Babylon’s cast also includes Chloe Fineman, Flea, Kaia Gerber, Li Jun Li, Jean Smart, Katherine Waterston, Samara Weaving, and Olivia Wilde, though you’d be forgiven if you missed some of them while blinking. Even with a three-hour-plus runtime, Babylon is as ambitious as its fame-hungry characters, cramming in more storylines than I could count. Manny and Nellie weave in and out of a star-crossed romance, and Sidney and his orchestra fight the politics of segregation. An homage to Singin’ in the Rain peppers the whole saga, and some scenes feel like direct responses to Chazelle’s La La Land, with returning composer Justin Hurwitz riffing on a mournful version of “Mia and Sebastian’s Theme.” When Tobey Maguire turns up in the final hour, we take a detour into a horror flick. At some point, I lost my sense of time: Had I ever existed before sitting down to watch this movie?
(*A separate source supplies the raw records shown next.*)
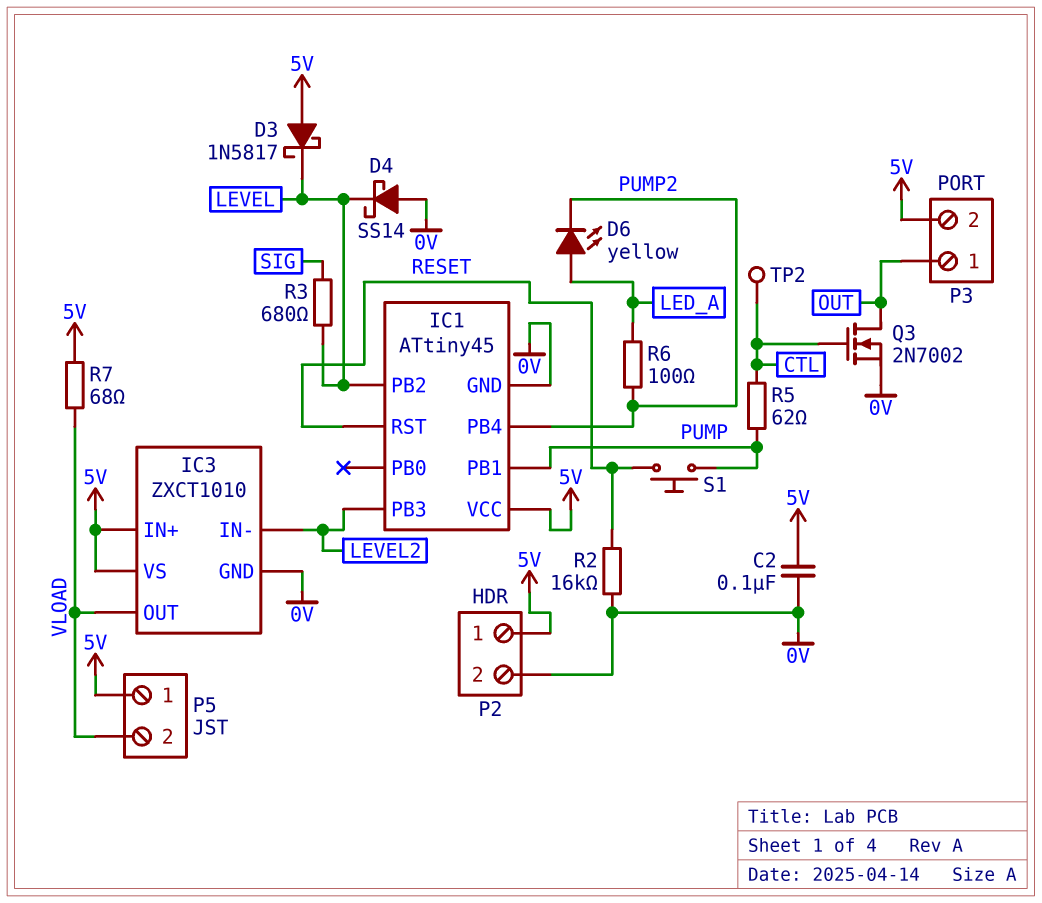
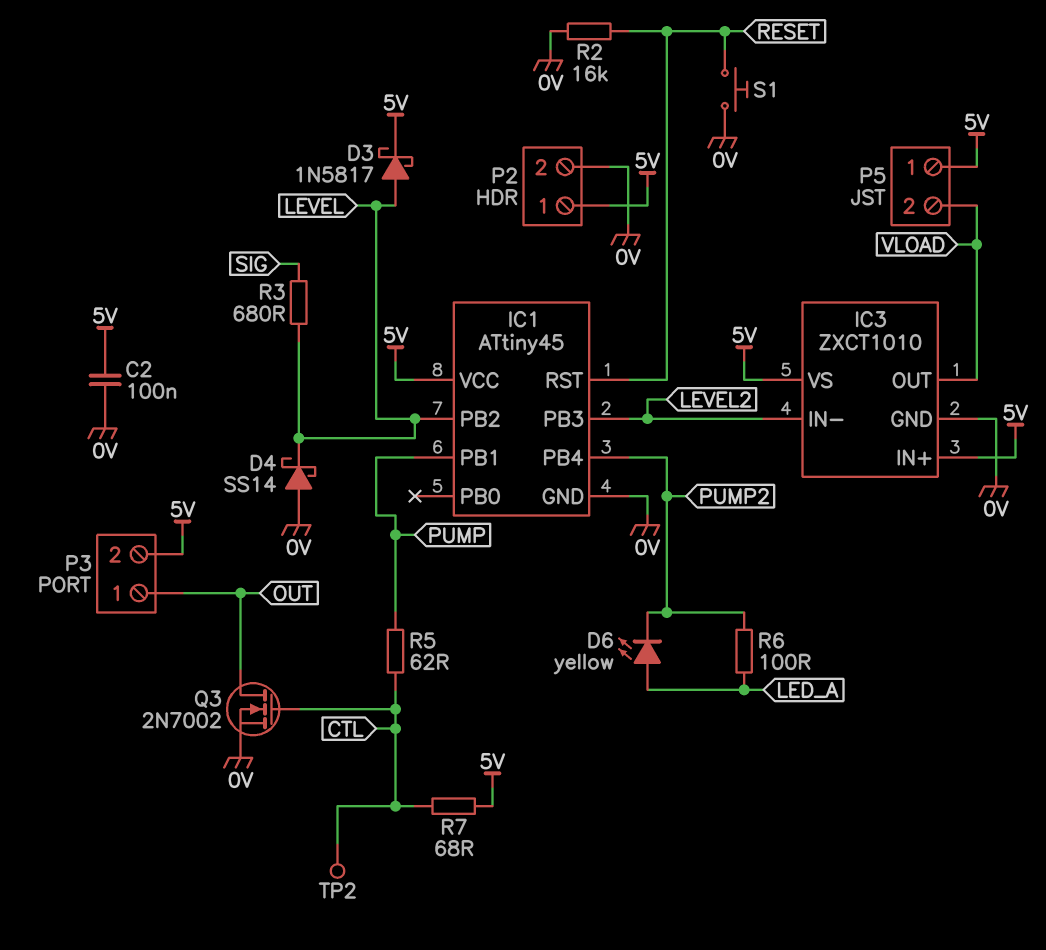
D3: schottky 1N5817 (A 5V, K LEVEL) -> schottky 1N5817 (A LEVEL, K 5V)
R7: 68 (5V, VLOAD) -> 68 (5V, CTL)
S1: button (PUMP, RESET) -> button (0V, RESET)

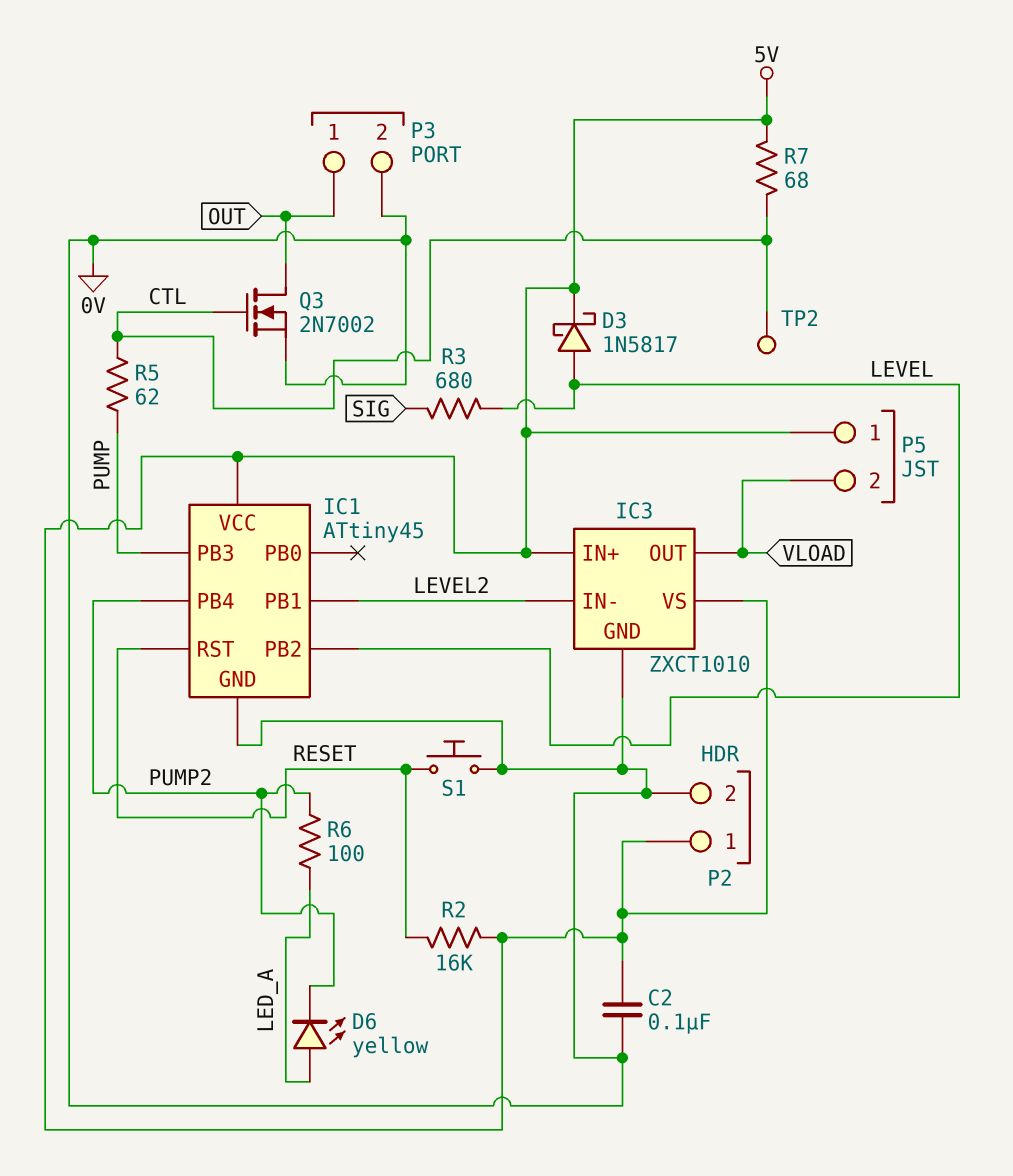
D4: schottky SS14 (A 0V, K LEVEL) -> none
IC1 pin PB1: PUMP -> LEVEL2
IC1 pin PB3: LEVEL2 -> PUMP
P3 pin 2: 5V -> 0V
R2: 16k (0V, RESET) -> 16k (5V, RESET)

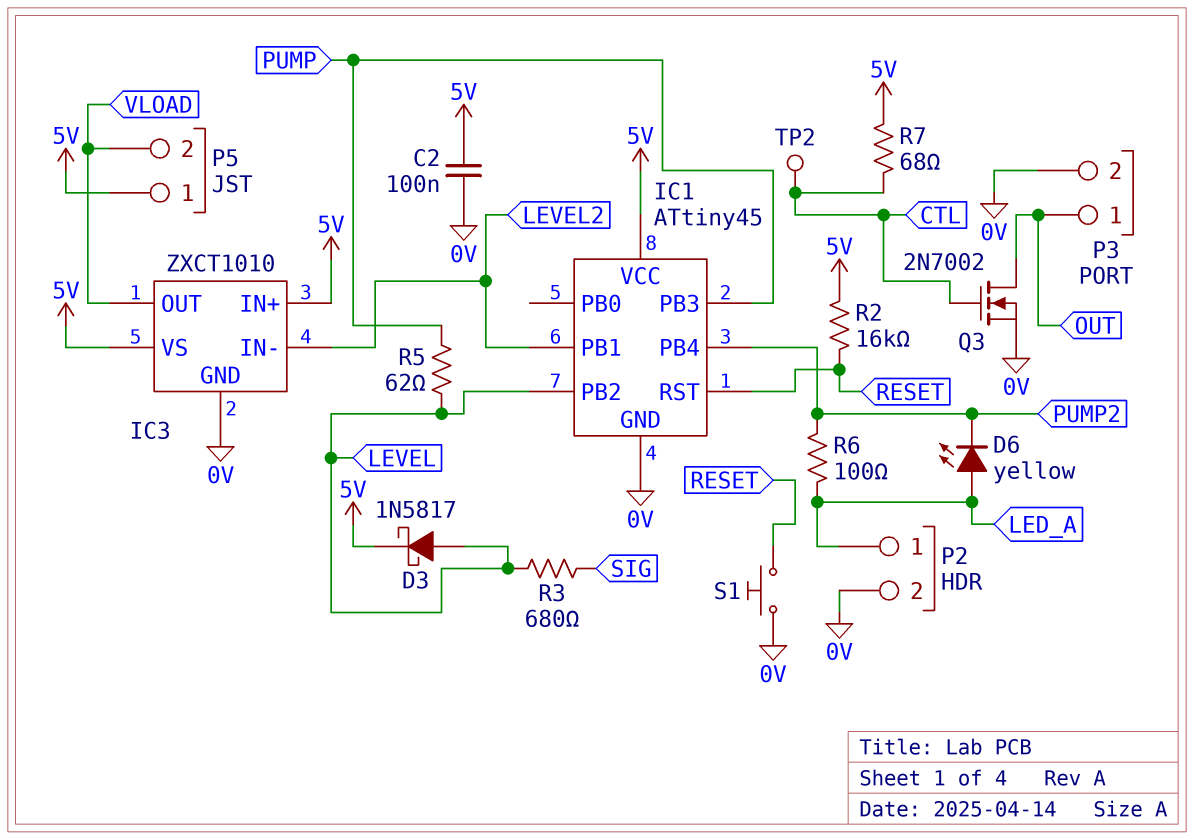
P2 pin 1: 5V -> LED_A
R5: 62 (CTL, PUMP) -> 62 (LEVEL, PUMP)

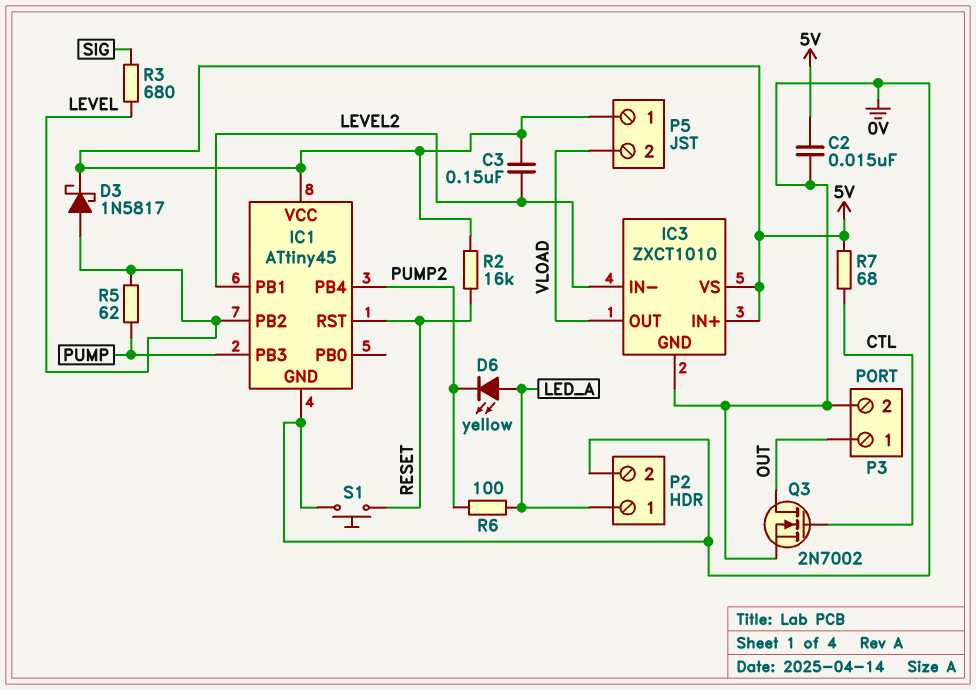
C2: 100nF (0V, 5V) -> 15nF (0V, 5V)
C3: none -> 150nF (5V, LEVEL2)
TP2: test point (CTL) -> none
How much longer would I be here? Babylon feels longer than three hours because it wants to be several movies at once. You could cut a full hour to make a version you can watch with your parents and still the ideas remain half-explored, characters half-developed, and pacing half-defined. Adepo, Calva, Pitt, Robbie, and Smart fight to create vulnerability in this world of pageantry, but the breadth of this plot does not allow for matching depth, which means these themes and characters would have been served better by multiple films or an anthology a lá The Ballad of Buster Scruggs.
Thanks to that dense storytelling and its aggressive raunchiness, I’m not sure who Babylon is for. Social media advertising has tried to brand it as a naughty farce, a quick but incomplete sell for an epic also about less sexy topics like avarice, corruption, desperation, divorce, murder, prejudice, and suicide. It at least does cater to film buffs with impressive long takes that make the opening of La La Land look quaint, the trippiest ending this side of 2001: A Space Odyssey, and top-notch production design, costumes, and score. (The best scene is Nellie’s first day on a sound set, which is both hilarious and informative of the challenges to make early talkies watchable.) Perhaps I’m a critic who doesn’t understand a piece in its time, but Babylon’s best chance for a legacy (apart from those already in love with cinema) seems like it would be chopping up its most outrageous scenes and sharing them on YouTube to create the movie the marketing team is selling. Not that I wish that for a something so bold in its choices, even if I find many of them deeply unpleasant, ill-advised, or too embarrassing to recount. Like Manny’s fight with the elephant, I suspect Chazelle and the rest of the creative team knew their attempts to create a star-studded spectacle for our entertainment could result in, well, a big dump on their herculean efforts. Babylon may be unsuccessful as a congruent work, but I’ll give it this: It’s a viewing experience I’ll never forget, which means it has achieved the immortality its characters dream of.